Q: And what might that science be? What new things could you see, and what big questions could it answer?
Vitali: It will allow us to see sources that are farther away. And by sources, I mean things that we are seeing today, such as black holes and neutron stars colliding. Now, with the sensitivity of LIGO, we can see sources in our backyard, cosmologically speaking — about one-and-a-half billion years ago. That seems far away, but compared to the size of the universe, which is about 13 to 14 billion years old, that’s pretty nearby. That means we are missing important steps of the history of the universe, one of which is “Cosmic Noon,” where most of the stars in the universe were formed. That’s when the universe was around 3 billion years old. It would be great to access sources that were formed around that time, because it would teach us a lot about how black holes and neutron stars come from stars.
Going beyond that, when the universe was about a billion years old, during the Epoch of Reionization — that’s when atoms were ionized and galaxies started to form — this is still too far for us to see. Cosmic Explorer would be sensitive to the mergers of black holes and neutron stars up to those distances, and even farther than that.
We’ll also be able to see sources in a much clearer and louder way. Today, LIGO might detect something with a signal-to-noise ratio of 30, where it’s pretty loud but hard to characterize. That same signal, coming through Cosmic Explorer, would have a signal-to-noise of 3,000. So, anything that requires really sensitive measurements, like testing if Einstein’s relativity is correct, which now we can do but with large uncertainties — that would be a more precise test with Cosmic Explorer.
Finally, many measurements get better the more sources you have. We think Cosmic Explorer could detect hundreds of thousands of black hole binaries and up to a million neutron star mergers per year.
Evans: Being able to detect more sources lets you detect objects that are in the corners of parameter space, which you wouldn’t otherwise detect — like very large spins of the black hole, or very high mass ratios. If you have hundreds of thousands of sources, you can detect these oddballs.
Q: What’s next for the project going forward?
Evans: Over the next three years, we’ll be doing a full, top-down design, where we pick all the parameters of the instrument and include the infrastructure that goes around it, like the vacuum system, and we end up doing architectural designs for the buildings. And all of this needs to lead to a cost estimate that is fairly sound, both for the construction and the preliminary design. At that point we will have to have identified sites, have solid architectural and infrastructural designs done, and the design of the instrument will be at the nuts and bolts level.
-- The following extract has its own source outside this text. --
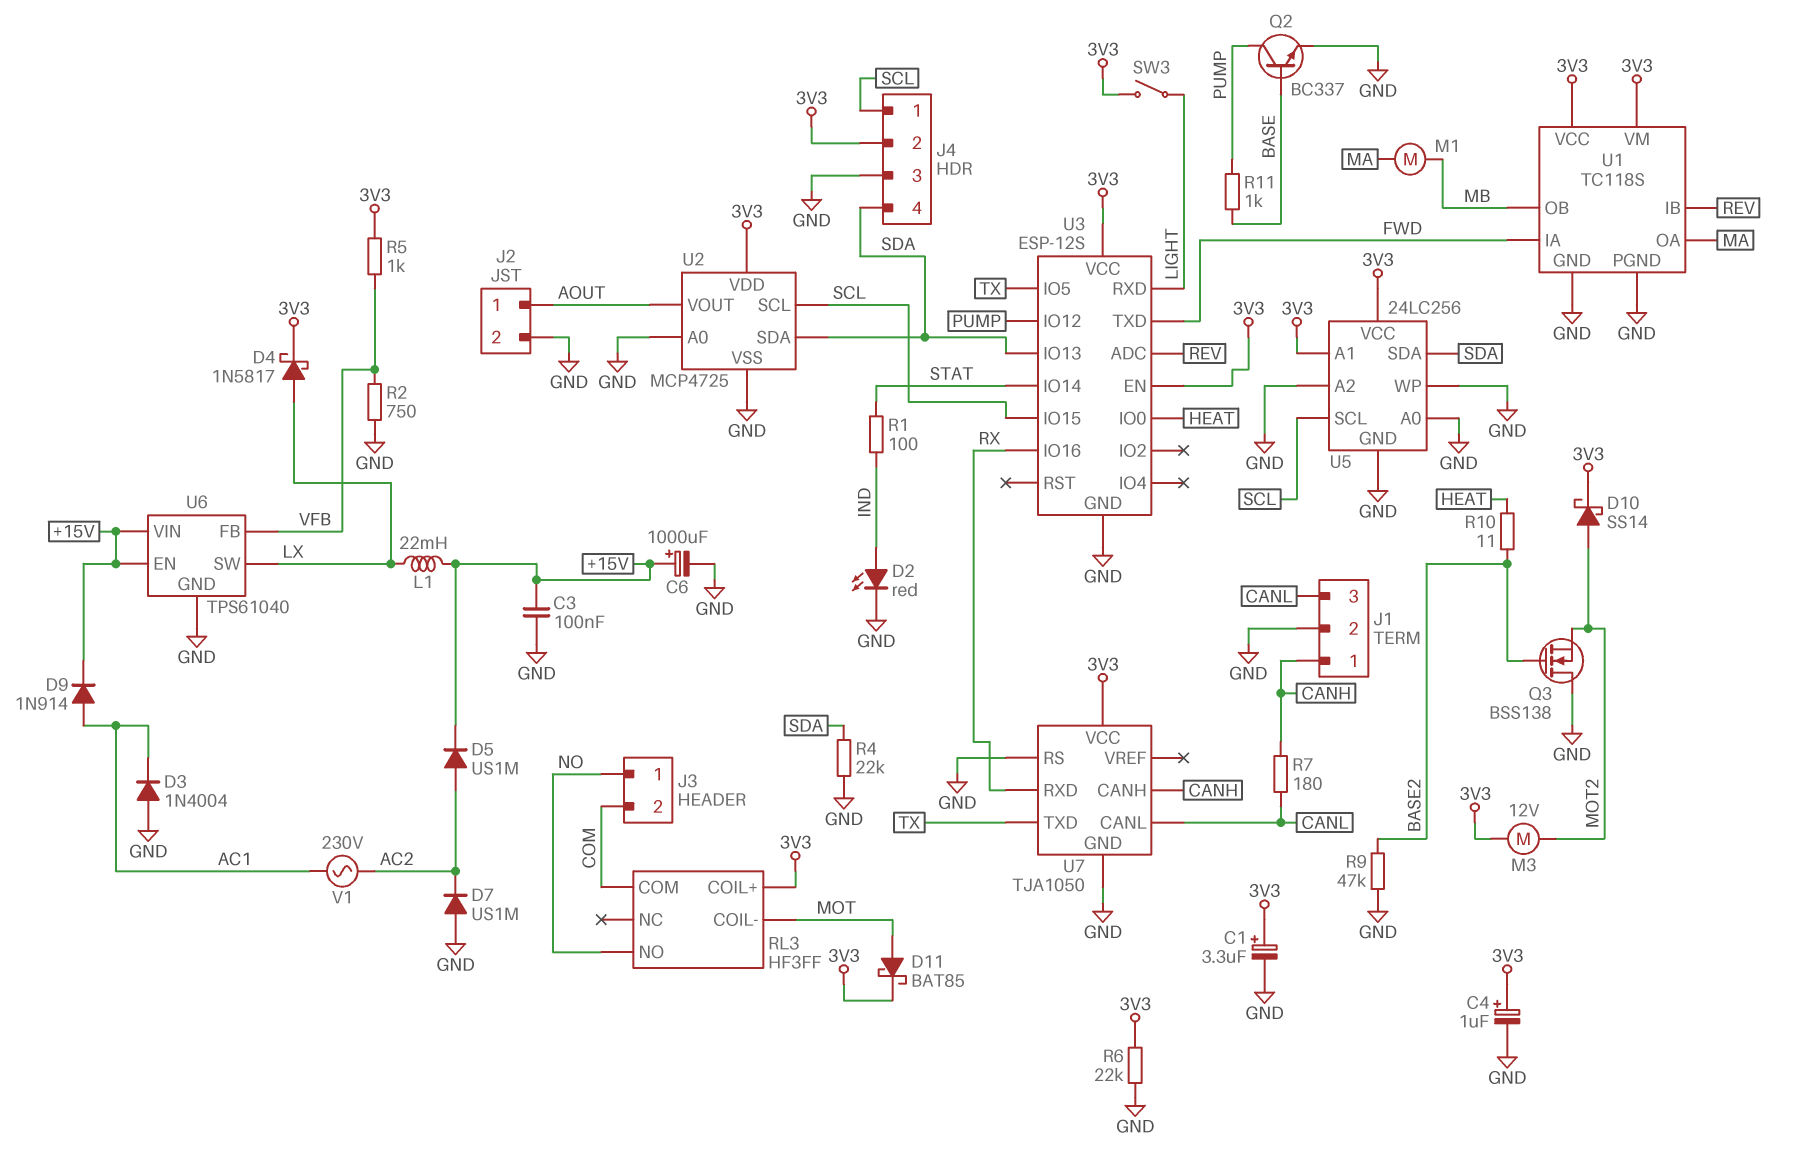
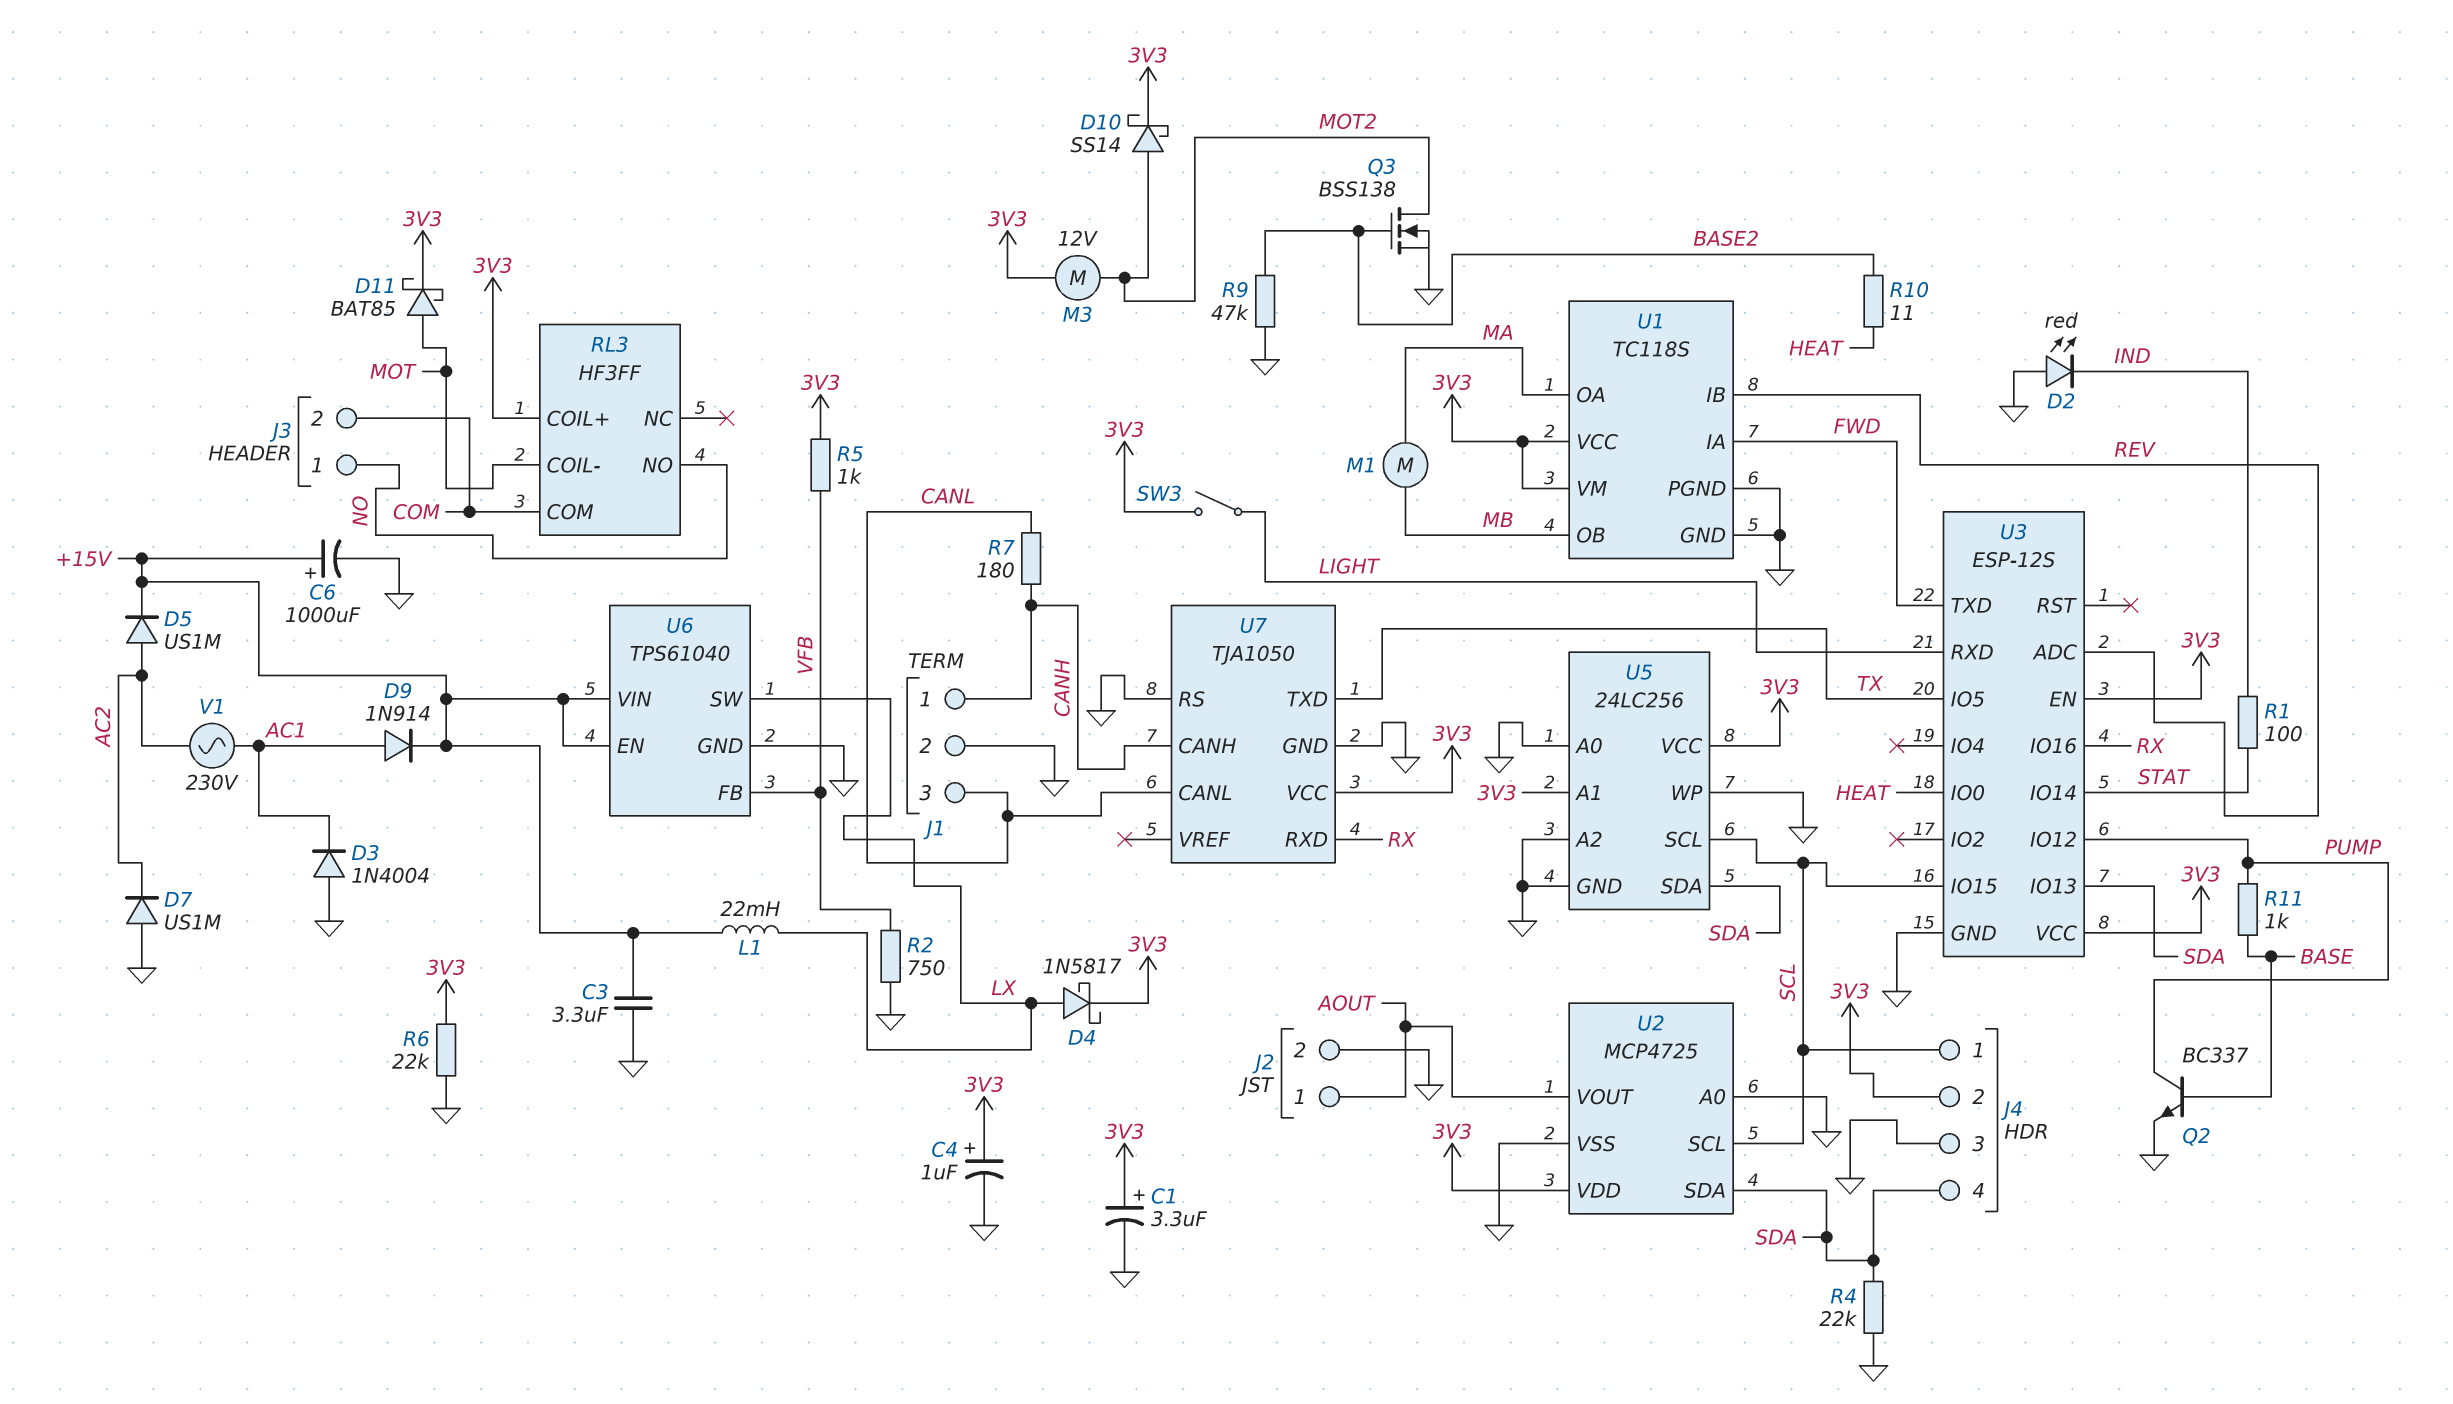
C3: 100nF (+15V, GND) -> 3.3uF (+15V, GND)
D2: LED red (A IND, K GND) -> LED red (A GND, K IND)
Q3: NMOS BSS138 (G BASE2, D GND, S MOT2) -> NMOS BSS138 (G BASE2, D MOT2, S GND)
The environment in which we’re doing this is one that includes other next-gen detectors in development, such as the space mission, LISA, being run by the European Space Agency, and expected to launch mid-2030s. There is also the Einstein Telescope in Europe. All these groups are colleagues rather than competitors, who we anticipate working with. In this field, you get farther by working together. It’s kind of a global effort to build these next-generation gravitational wave detectors, and it’s global science.